Ludwig Norbert

Personal information
- Full name: Ludwig Norbert
- Date of birth: 19 November 1983 (age 41)
- Place of birth: Châtenay-Malabry, France
- Height: 1.88 m (6 ft 2 in)
- Position(s): Midfielder

Senior career*
- Years: Team / Apps / (Gls)
- 2000–2001: Tottenham Hotspur / 0 / (0)
- 2001–2002: Lorient / 0 / (0)
- 2002: → Rangers (loan) / 0 / (0)
- 2002–2003: Créteil / 5 / (1)
- 2003–2005: Angers / 55 / (5)
- 2005–2006: Châteauroux / 1 / (0)
- 2006–2008: CEP Lorient / ? / (?)

= Ludwig Norbert =

French footballer (born 1983)

Ludwig Norbert (born 19 November 1983) is a French former professional footballer who played as a midfielder. His brother, Guillaume, also played professional football.

Norbert started his career with English club Tottenham Hotspur, but after failing to settle he left the club in 2001 without having made a senior appearance.
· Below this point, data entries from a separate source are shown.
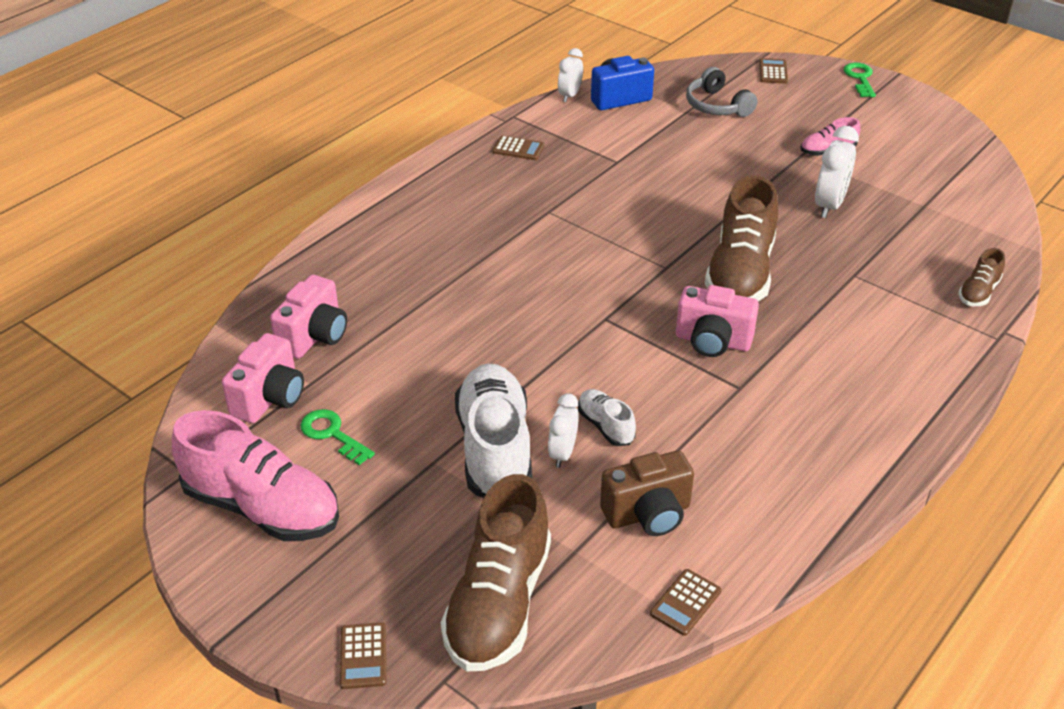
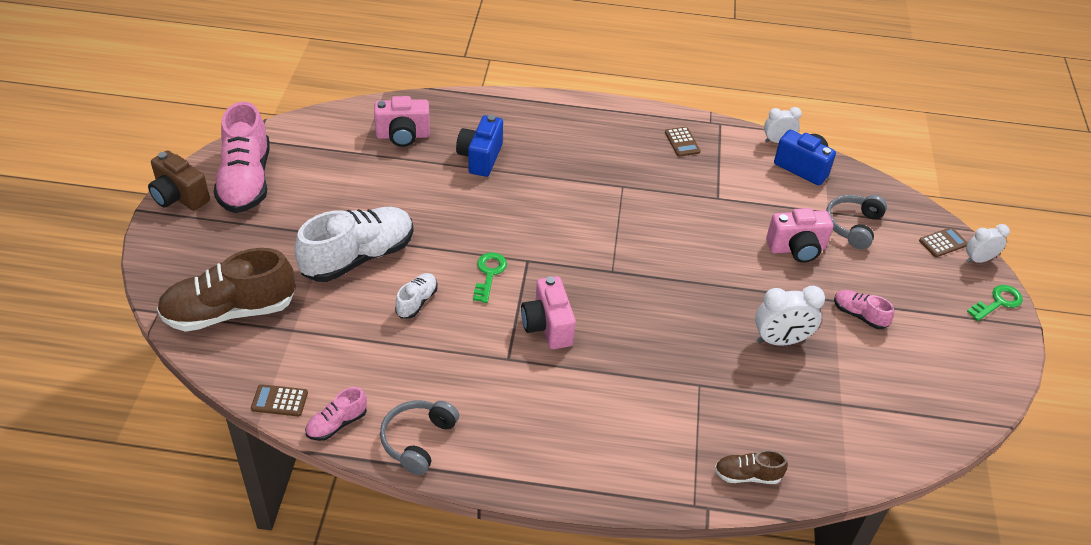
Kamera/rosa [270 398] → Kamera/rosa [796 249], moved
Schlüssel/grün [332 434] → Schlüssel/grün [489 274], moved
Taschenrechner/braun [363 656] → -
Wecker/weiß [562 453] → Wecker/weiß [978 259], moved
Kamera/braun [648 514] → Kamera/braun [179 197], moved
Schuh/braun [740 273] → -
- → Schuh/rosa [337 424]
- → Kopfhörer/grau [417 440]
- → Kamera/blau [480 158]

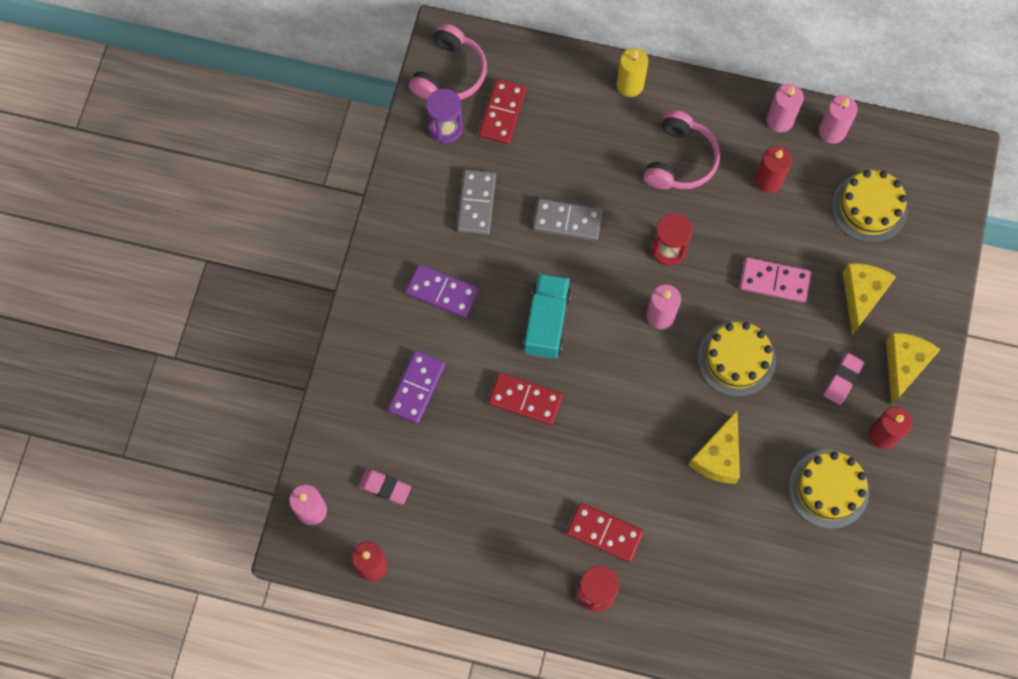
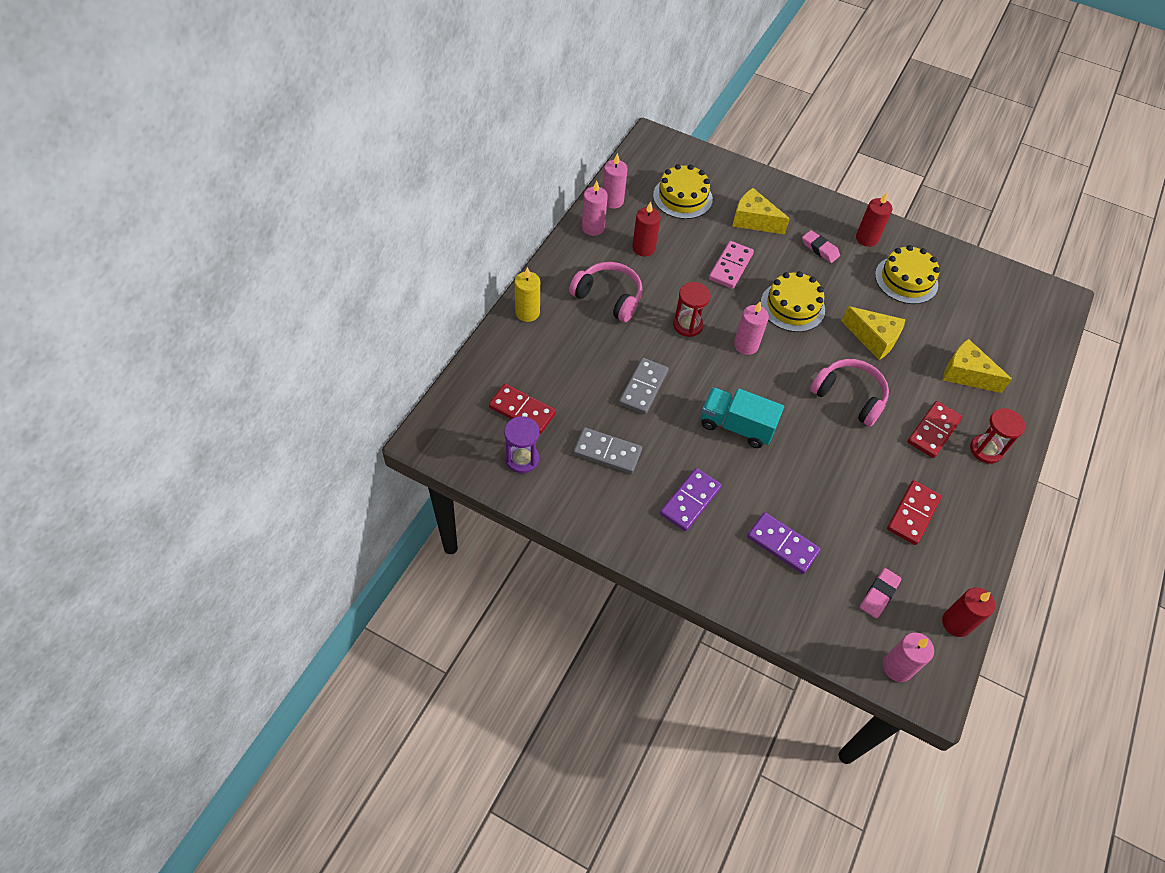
Kopfhörer/rosa [450 73] → Kopfhörer/rosa [849 396], moved
Dominostein/rot [525 400] → Dominostein/rot [913 514], moved
Käse/gelb [903 365] → Käse/gelb [966 374], moved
He joined Ligue 1 team Lorient, but again failed to break into the starting line-up and was loaned out to Scottish side Rangers in April 2002. A permanent move to Créteil followed in the summer of 2002 and he played five matches and scored one goal during his sole season with the club. Norbert signed for Angers at the start of the 2003–04 season. He spent two years with Angers, making a total of 55 league appearances. Norbert later spent a season at Châteauroux, where he played one league game, before moving into amateur football with CEP Lorient.